I checked out the redirecting site and while there is a real URL on the page to the the target site it is NOT an active link, yet there are other links for Comments and votes, and the Site name for this site which all contain a php redirect. SO I'm wondering why they purposely added the real URL? Possibly to make it APPEAR legit to the unknowing or for Google to pick up the URL?

So now, along with the above discussion I'm hoping google has indeed removed the redirects from it's index, BUT what if it has just removed the evidence?

I was able to find that site with the redirect by searching google for the site name and looking for #62 in the results. it's still in the results with a redirect pointing to the target site. but it's not in the site: search.

Emmett

5+ Year Member



 
Msg#: 28742 posted 9:49 pm on Apr 18, 2005 (gmt 0)

Just checked today and sure enough, there are no more 302's assiciated with any of my sites that I can find :D

As far as traffic goes my most affected site is doing better than before since the latter part of March.

The newer site is either still sandboxed or not optomized correctly, I get a handfull of referrals each day but my main traffic comes from links there so its no big deal.

g1smd

WebmasterWorld Senior Member g1smd us a WebmasterWorld Top Contributor of All Time 10+ Year Member



 
Msg#: 28742 posted 11:01 pm on Apr 18, 2005 (gmt 0)

OK so site:www.dmoz.org now gives zero results (was 20 000 a few days ago, all of which were 302 redirects or scapers).

What about this then?

A site:dmoz.org search says there are 11 million results, but you can't get beyond 950 results however hard you might try to do so.

What does that 11 million figure represent anyway?
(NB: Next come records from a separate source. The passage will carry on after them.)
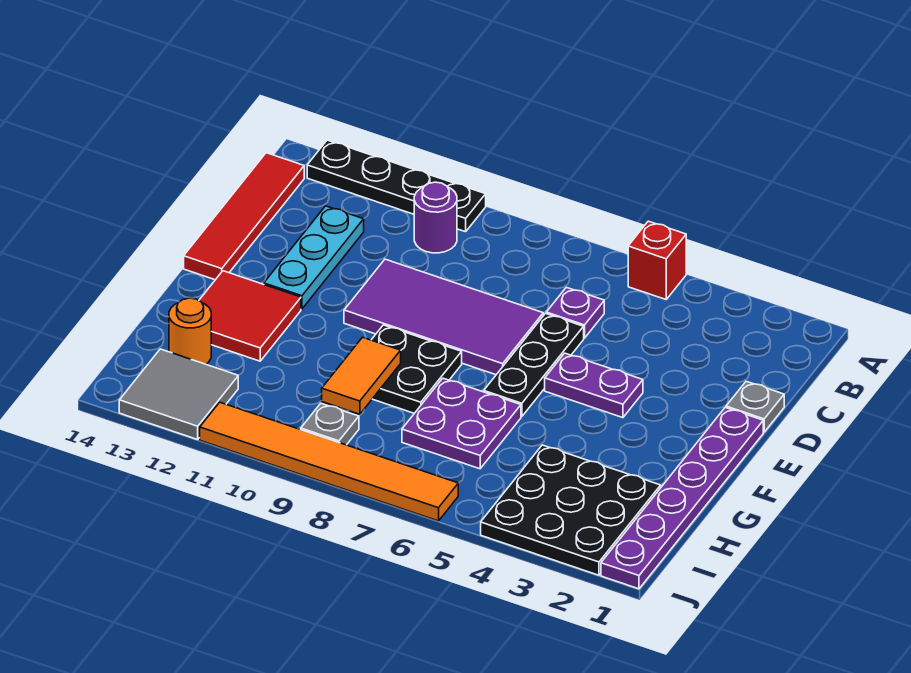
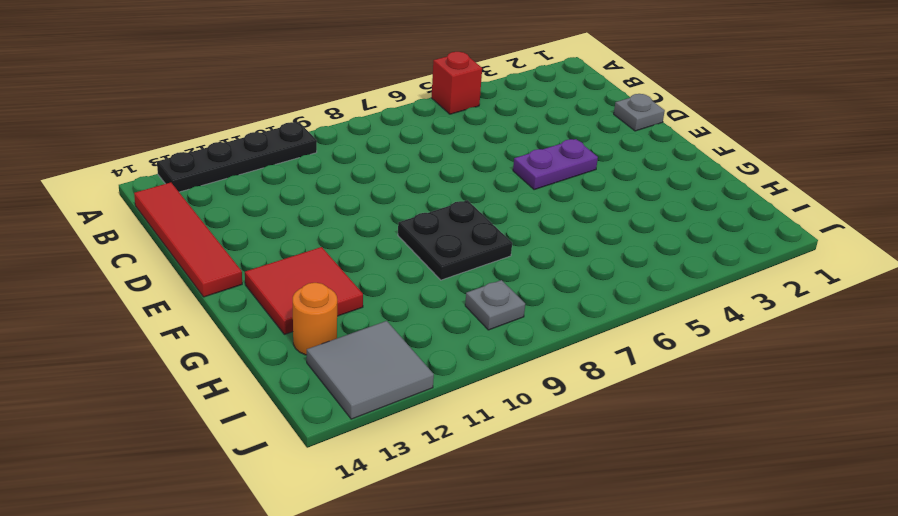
none -> purple round brick B10 level 1
none -> purple plate C6 level 1
none -> cyan plate C12:E12 level 1

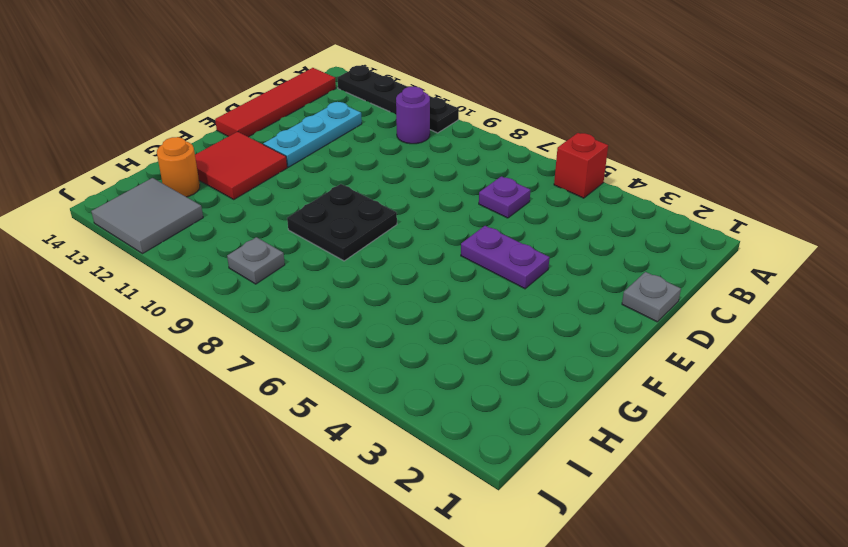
none -> black plate D6:F6 level 1
none -> purple tile D7:E10 level 1
none -> purple plate E1:J1 level 1

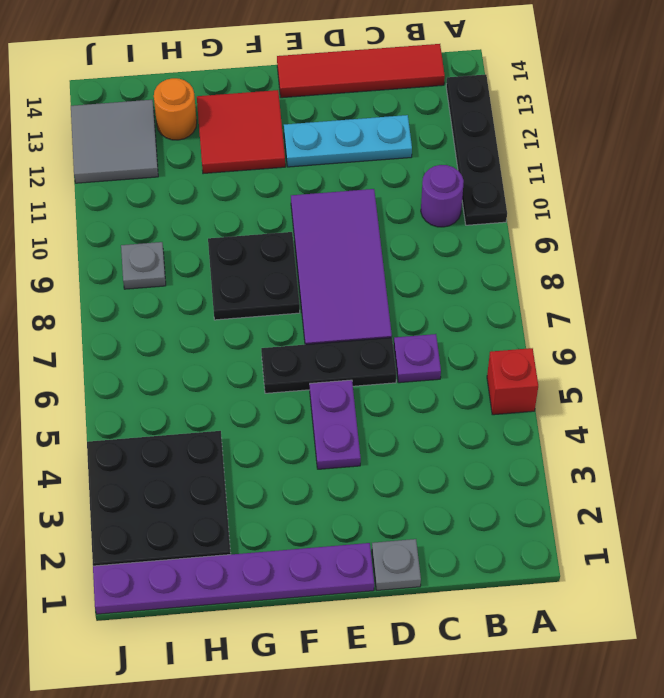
none -> purple plate G6:H7 level 1
none -> orange tile J6:J11 level 1
none -> orange tile G9:H9 level 2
There are only 600 000 categories, and 600 000 category charters, and 60 000 editor profiles, and a few hundred guidelines and informational pages to index, making only about 1.2 million real pages.

larryhatch

WebmasterWorld Senior Member 10+ Year Member



 
Msg#: 28742 posted 11:07 pm on Apr 18, 2005 (gmt 0)

It looks like it might just be a simple patch.
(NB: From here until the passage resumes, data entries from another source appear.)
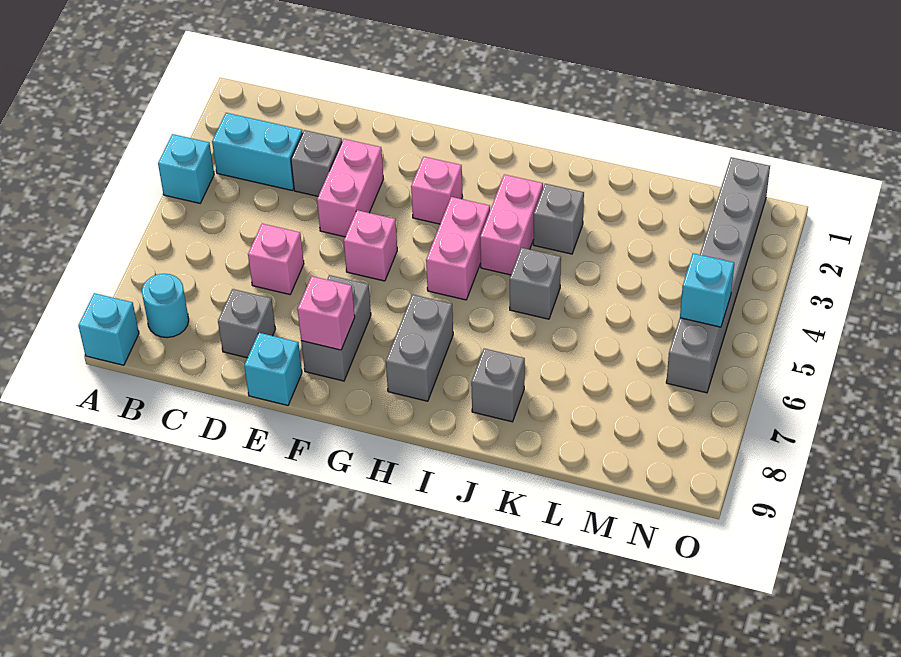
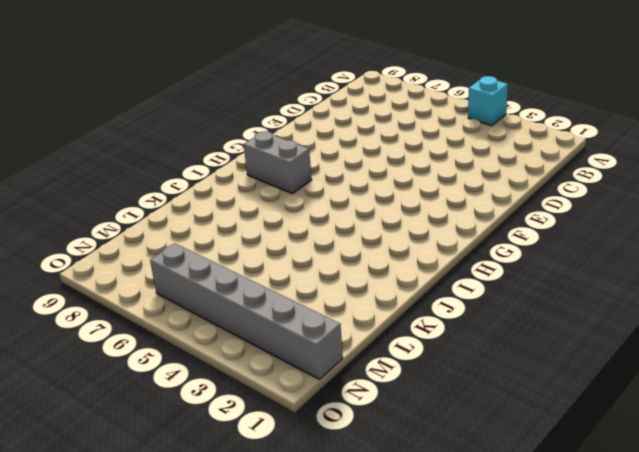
none -> cyan brick A9 level 1
none -> cyan brick B3:C3 level 1
none -> cyan round brick B8 level 1

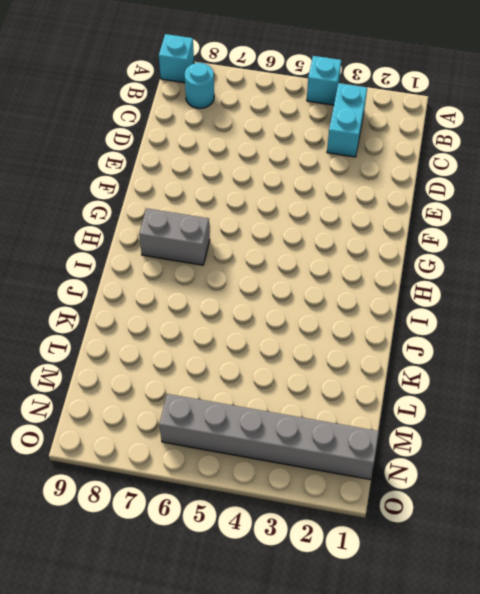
none -> grey brick D3 level 1
none -> pink brick D6 level 1
none -> grey brick D8 level 1

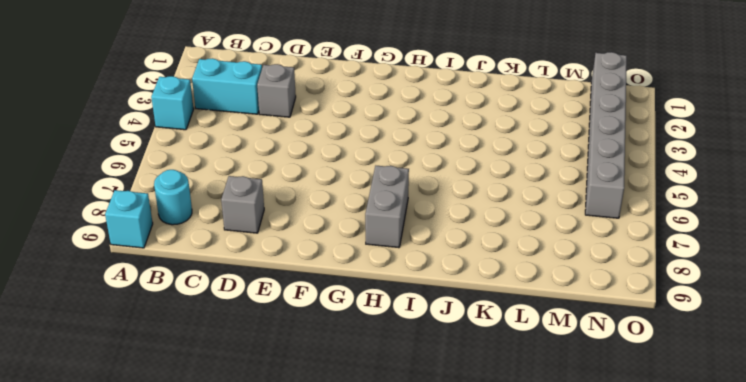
none -> pink brick D6 level 1
none -> pink brick E3:E4 level 1
none -> cyan brick E9 level 1

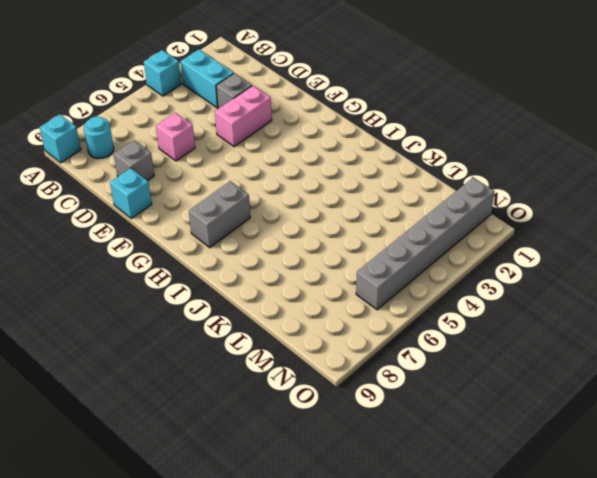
none -> pink brick F5 level 1
none -> grey brick F7:F8 level 1
none -> pink brick G3 level 1

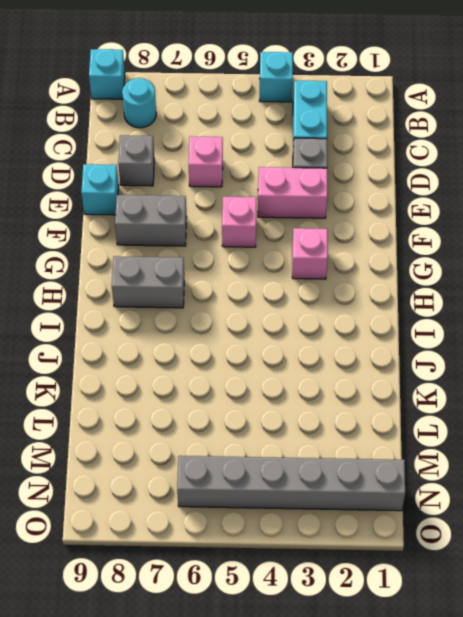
none -> pink brick H4:H5 level 1
none -> pink brick I3:I4 level 1
none -> grey brick J3 level 1

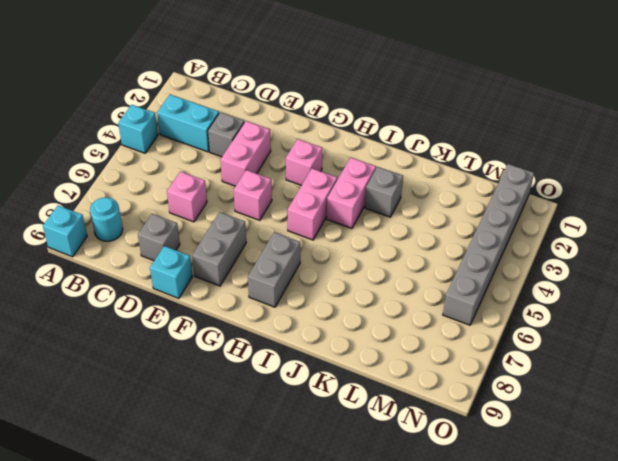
none -> grey brick J5 level 1
none -> grey brick J8 level 1
none -> pink brick F8 level 2

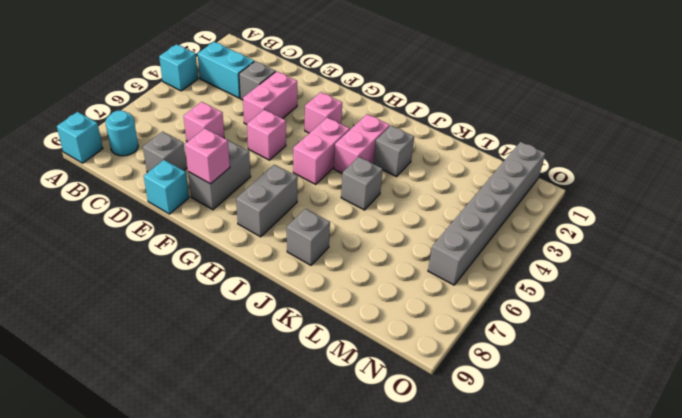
none -> cyan brick N5 level 2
All they had to do is disallow non-mysite.net URLs from
the results of searches for site:mysite.net.

That's way faster and easier than actually discrediting 302 hijacks.
One indication: site:mysite.net indicates 153 pages.
I get to about 147, and it stopped listing them, saying "similar results were not shown."
I clicked to see the full list. I STILL got 147, and
the "similar results" option disappeared.

What and were are those last 6 links?
That's about how many phony 302's I had previously.
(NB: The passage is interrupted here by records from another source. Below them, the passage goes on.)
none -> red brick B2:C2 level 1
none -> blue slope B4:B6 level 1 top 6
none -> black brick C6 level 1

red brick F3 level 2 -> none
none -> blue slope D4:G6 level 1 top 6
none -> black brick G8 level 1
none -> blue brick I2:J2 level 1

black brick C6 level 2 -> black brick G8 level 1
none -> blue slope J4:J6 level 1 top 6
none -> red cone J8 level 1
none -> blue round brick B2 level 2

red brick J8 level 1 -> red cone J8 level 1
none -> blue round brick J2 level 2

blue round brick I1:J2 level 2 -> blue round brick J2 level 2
The proof will be in the SERPs, but not in my case.
302s didn't affect me that badly once I got some kicked out. -Larry

larryhatch

WebmasterWorld Senior Member 10+ Year Member



 
Msg#: 28742 posted 11:28 pm on Apr 18, 2005 (gmt 0)

Here's one, completely new to me:

Doing a site:mysite check, I found 4 of my pages with title only, no description.

I did a Copyscape check on those looking for scrapers.

One page wasn't scraped really, just my anchor-text and a snippet,
but get this: the hypertext LINK reads:
<a href="/go/jjj.yneelungpu.arg"> #*$!x Map: Eastern Hemisphere</a>

jjj.yneelungpu.arg?

I put that into the address bar and of course there was no such URL or TLD.

The 'linking' site had similar baby-talk URLs for other sites besides mine.

I'm used to the /scrapings.php/site#123 type ripoffs, but what is this?

What are the mechanics of the "/go part of such an hyperlink? -Larry

claus

WebmasterWorld Senior Member 10+ Year Member



 
Msg#: 28742 posted 11:34 pm on Apr 18, 2005 (gmt 0)

Okay, i might have been a little too early with the optimism, so perhaps i should not call it solved yet. It's a very clear indication that something is being done actively, though.

I agree 100% that "the proof will be in the pudding [webmasterworld.com]" so let's see some of those sites come back before we jump for joy.

If this "data wash" is anything like a real update (it should be similar regarding the amount of data to update) then it will take time as batches run and data is shifted betweeen DC's and such. To make the sites come back a real update is probaly needed on the cleaned data as well, so it might still take a while.

claus

WebmasterWorld Senior Member 10+ Year Member



 
Msg#: 28742 posted 11:37 pm on Apr 18, 2005 (gmt 0)

>> jjj.yneelungpu.arg?

It's just a file name. It can be anything, even a php script. Its probably an ID field in a database using letters in stead of numbers (for whatever reason).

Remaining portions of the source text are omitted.